Ülo Nugis (28 April 1944 – 18 November 2011) was an Estonian politician and economist. As Speaker of the Supreme Council of Estonia on 20 August 1991, he presided over the Supreme Council's historic session when it voted for the  restoration of Estonia's national independence from the Soviet Union.

Early life 
Ülo Nugis was born on 28 April 1944 in Tallinn. He studied at Tallinn Technical Secondary School for Building and Mechanics from 1958 to 1962, at Tallinn Polytechnic Institute from 1962 to 1965, and finally at Belarusian State Polytechnic Institute from 1965 to 1967 graduating in mechanical engineering.

Career 
Nugis worked as a teacher at Tallinn Technical Secondary School for Building and Mechanics from 1967 to 1968, and at various positions in the Pioneer and Tegur factories from 1968 to 1974. In 1974, Nugis became director of the building materials factory Ehitusdetail, and in 1980 director of a ski factory, Dünamo. In 1986, he became director of the Estoplast factory. Under his leadership, central Soviet Union control of Estoplast was transferred to local Estonian control in 1988. Together with other Estonian-minded industrial leaders, Nugis formed the Union of Work Collectives () where he became the leader.

In 1990, Nugis was elected to the Estonian Supreme Council at the first mostly free elections, becoming Speaker. That same year, he left the Communist Party and founded the Republican Coalition Party. On 20 August 1991, he presided over the Supreme Council's historic session where it voted to  restore Estonia's national independence, with the gavel strike by Nugis confirming the result. In October, Nugis became the first Estonian politician to publicly state that the country should try to join NATO as soon as possible, even as Soviet troops were still present in the Baltic nation.

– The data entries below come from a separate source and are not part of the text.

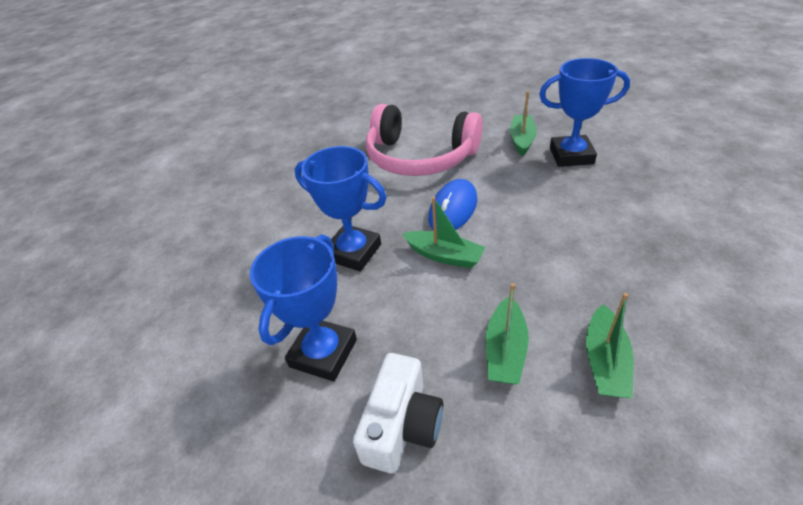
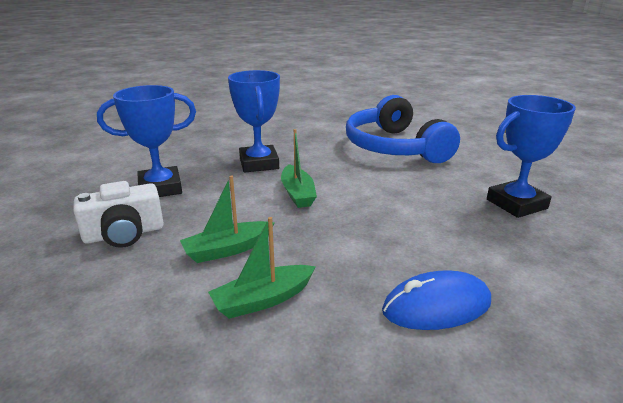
camera: 45 degrees right, 15 degrees down
(420, 157) = (394, 147): pink headphones -> blue headphones
(453, 209) = (354, 179): blue mouse -> blue mouse (436, 306)
(522, 140) = (495, 175): green boat -> none
(571, 156) = (516, 204): blue trophy -> blue trophy turned 75 degrees counterclockwise

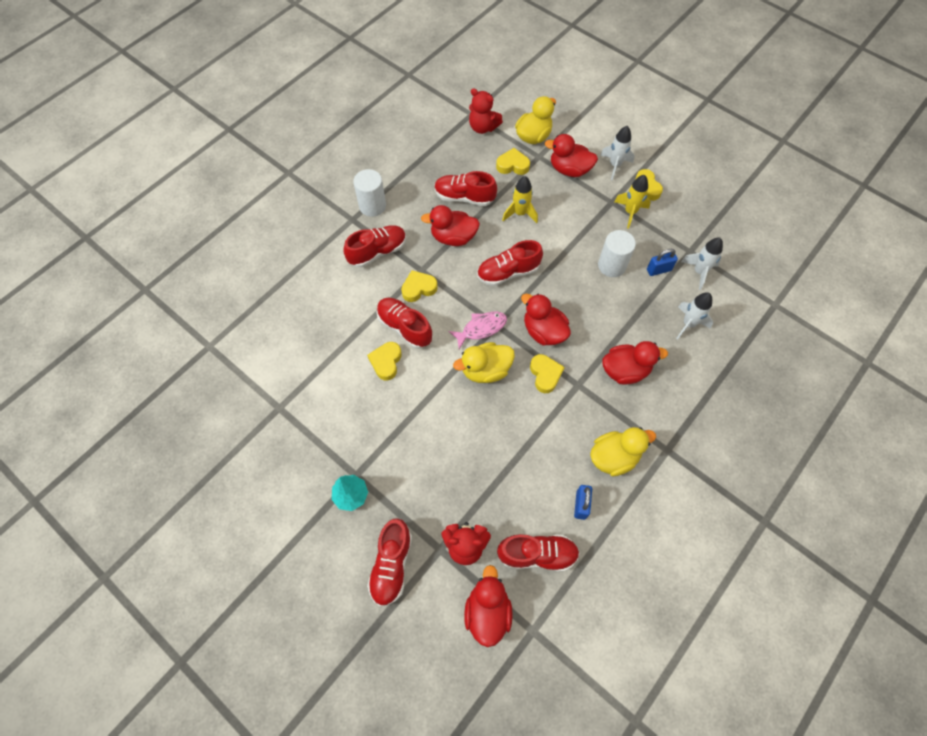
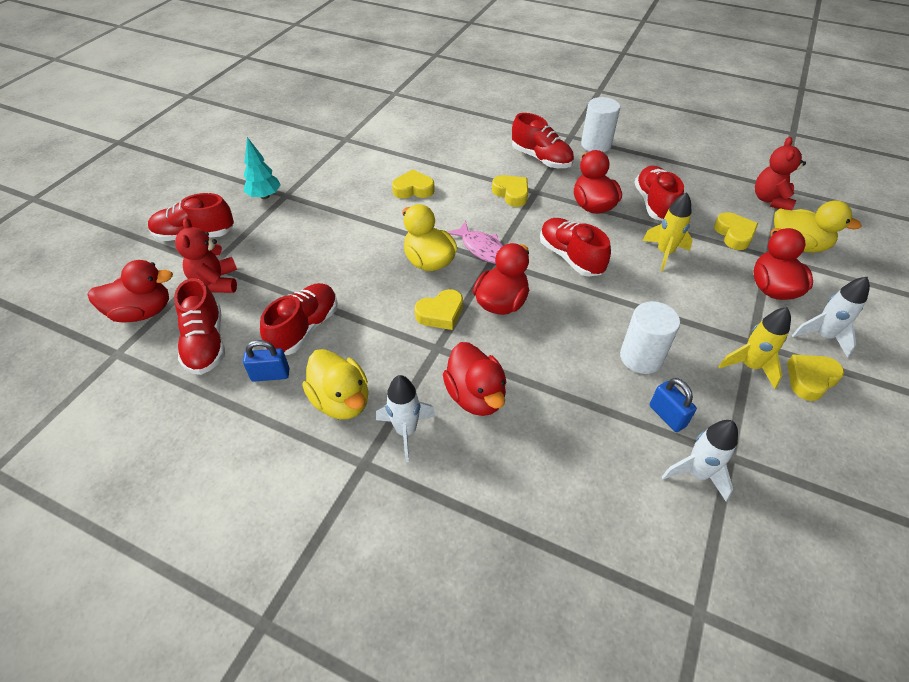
camera: 75 degrees right, 15 degrees down
(404, 327) = (459, 193): red shoe -> red shoe (305, 328)
(688, 324) = (588, 468): white rocket -> white rocket (406, 431)

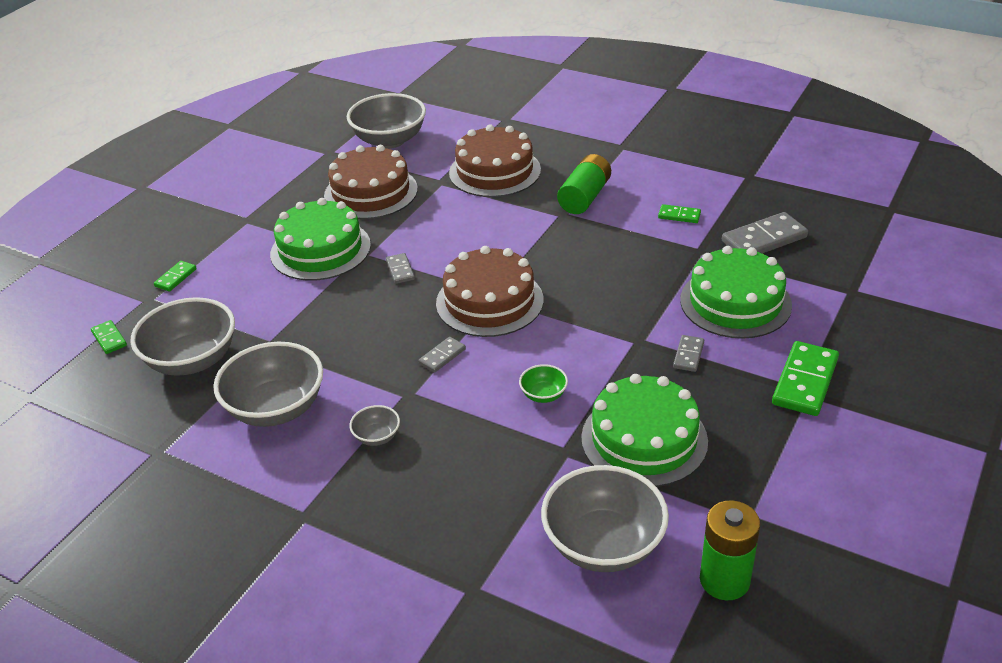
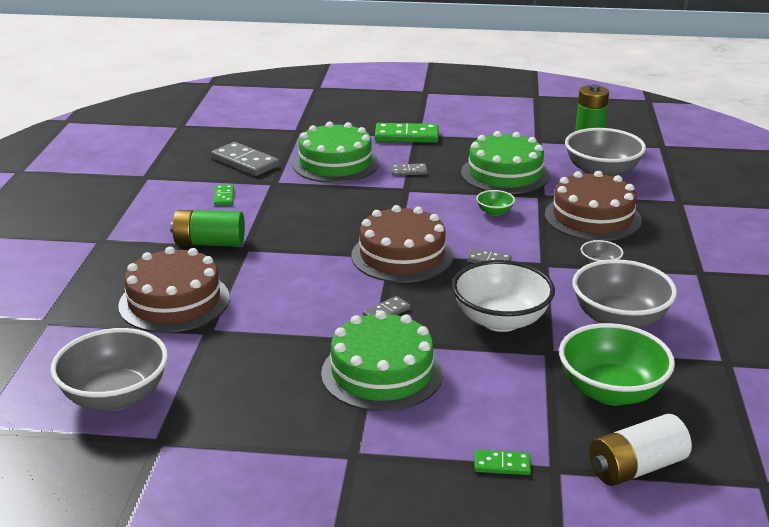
camera: 115 degrees left, 10 degrees down
(109, 339) = (636, 468): green domino -> white battery
(192, 360) = (611, 391): grey bowl -> green bowl
(337, 331) = (500, 320): none -> white bowl
(371, 192) = (249, 374): brown cake -> brown cake (592, 217)

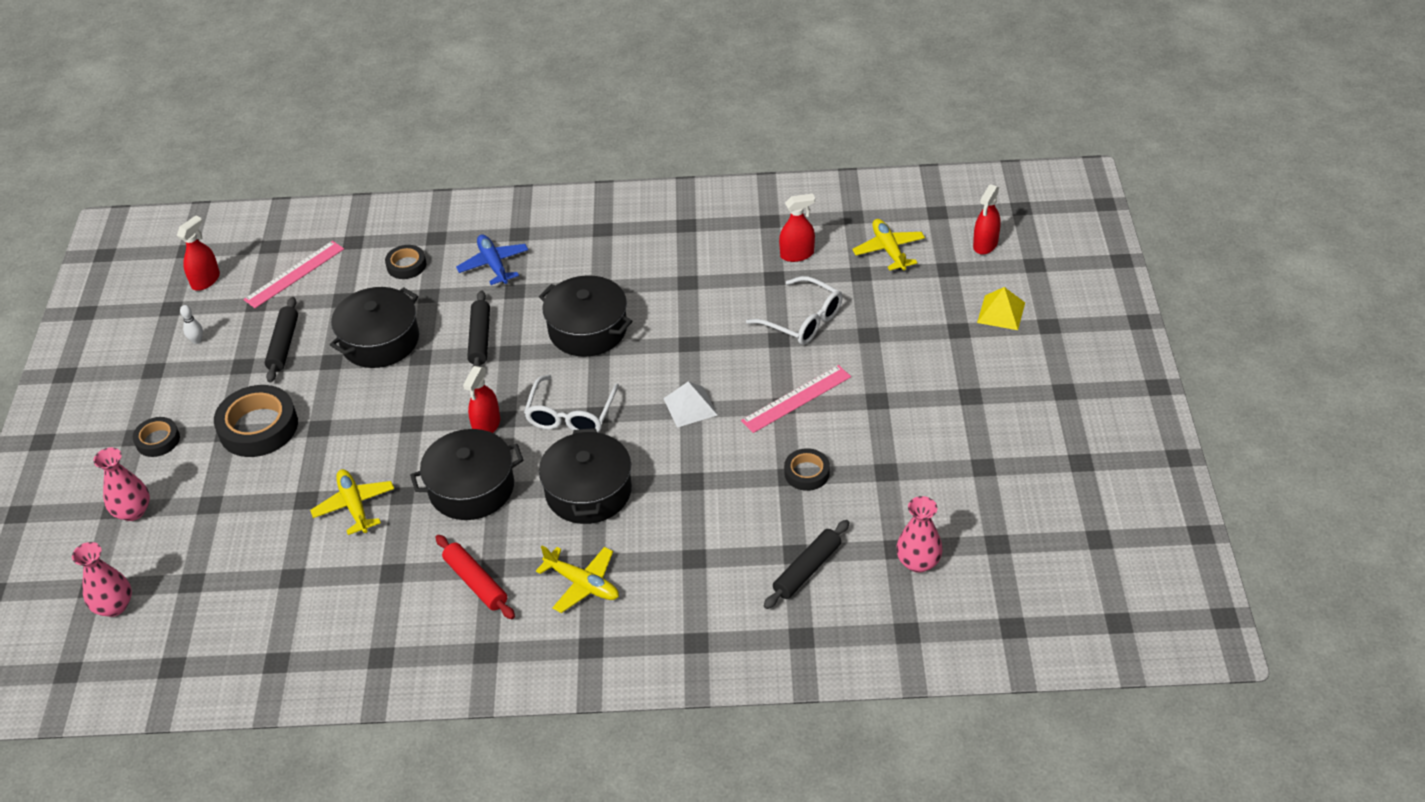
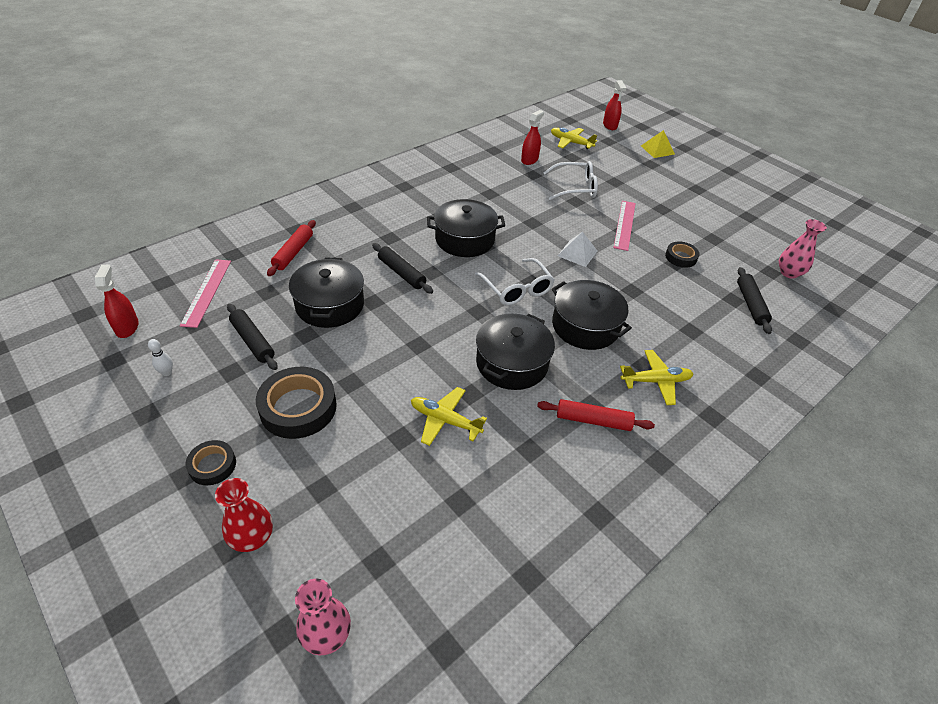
camera: 45 degrees left, 0 degrees up
(133, 511) = (252, 537): pink vase -> red vase
(406, 265) = (293, 253): black tape -> red rolling pin
(486, 425) = (472, 321): red spray bottle -> none
(493, 264) = (357, 229): blue plane -> none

In 1992 he became the speaker of the newly elected Riigikogu. Over the years he was in multiple different parties, including the Pro Patria National Coalition Party, People's Party of Republicans and Conservatives, and the Estonian Coalition Party. After splitting from the latter, he created the New Estonia party, which he led from 2001 to 2003 before merging it into the People's Union of Estonia. At the same year Nugis retired from politics.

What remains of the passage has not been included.